O tipo societário adotado pelo contribuinte não afasta a tributação pelo ISS fixo – decide STJ

A discussão quanto à forma de tributação do Imposto Sobre Serviços de Qualquer Natureza (ISS) em relação às sociedades uniprofissionais não é recente.

Como se sabe, o ISS por alíquota fixa, disciplinado pelo art. 9º, §1º e 3º do Decreto Lei nº 406/196, pode ser recolhido por sociedades uniprofissionais toda vez que se identificar a pessoalidade na prestação do serviço por cada sócio, assumindo este a reponsabilidade pessoal pelos seus atos.  

Nessa modalidade de apuração, portanto, é exigido um valor fixo de ISS, conforme o número de profissionais que prestam o serviço em nome da sociedade uniprofissional.

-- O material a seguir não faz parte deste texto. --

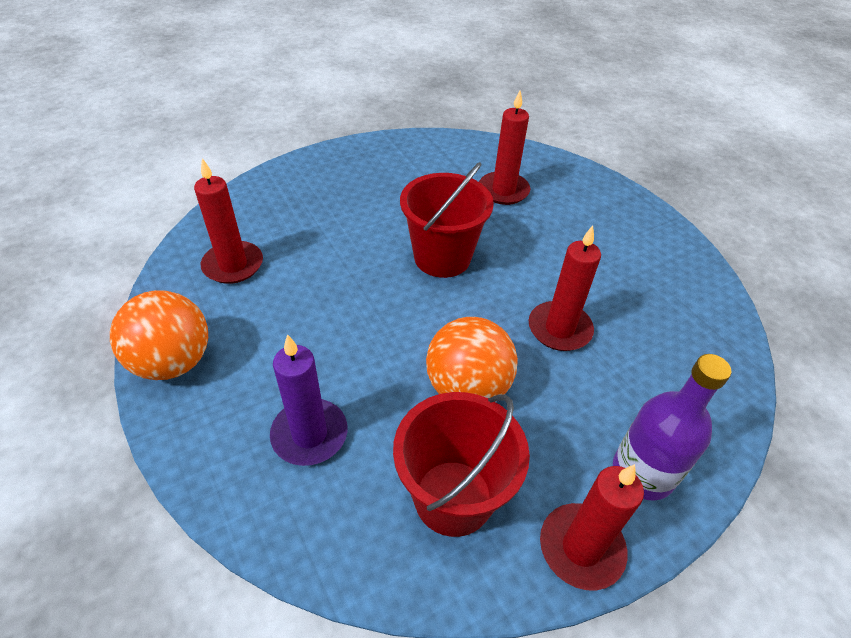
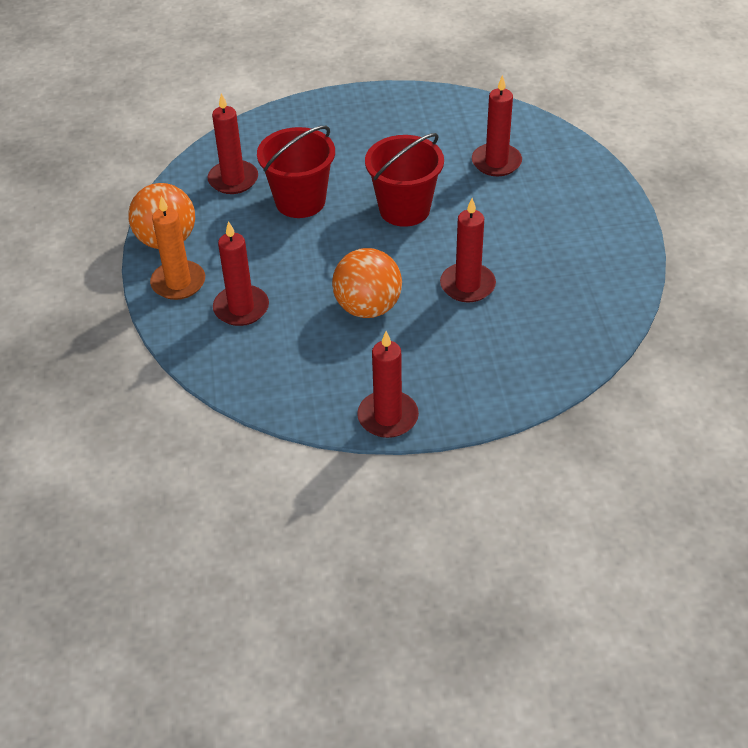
camera: 25 degrees right, 0 degrees up
(209, 420) = (178, 283): none -> orange candle
(309, 434) = (241, 308): purple candle -> red candle
(453, 497) = (319, 368): red bucket -> red bucket (300, 201)
(642, 472) = (462, 390): purple bottle -> none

Ocorre que muitos contribuintes já tiveram que se socorrer do Judiciário para ter o direito de recolher o ISS fixo, apesar de se enquadrarem na hipótese prevista em lei para tanto.

Isso porque, o Fisco entende, via de regra, que tais profissionais não podem se organizar por meio de uma sociedade limitada, pois tal tipo societário retiraria o caráter da pessoalidade exigido para o recolhimento do ISS fixo.

A celeuma, entretanto, foi solucionada pelo Superior Tribunal de Justiça (STJ), que analisou o pleito de uma Clínica Médica de Campo Grande (MS), por meio da sua 1ª Seção de Julgamento, o que significa, na prática, que o posicionamento adotado pelos Ministros terá que ser observado, de agora em diante, por todo Judiciário.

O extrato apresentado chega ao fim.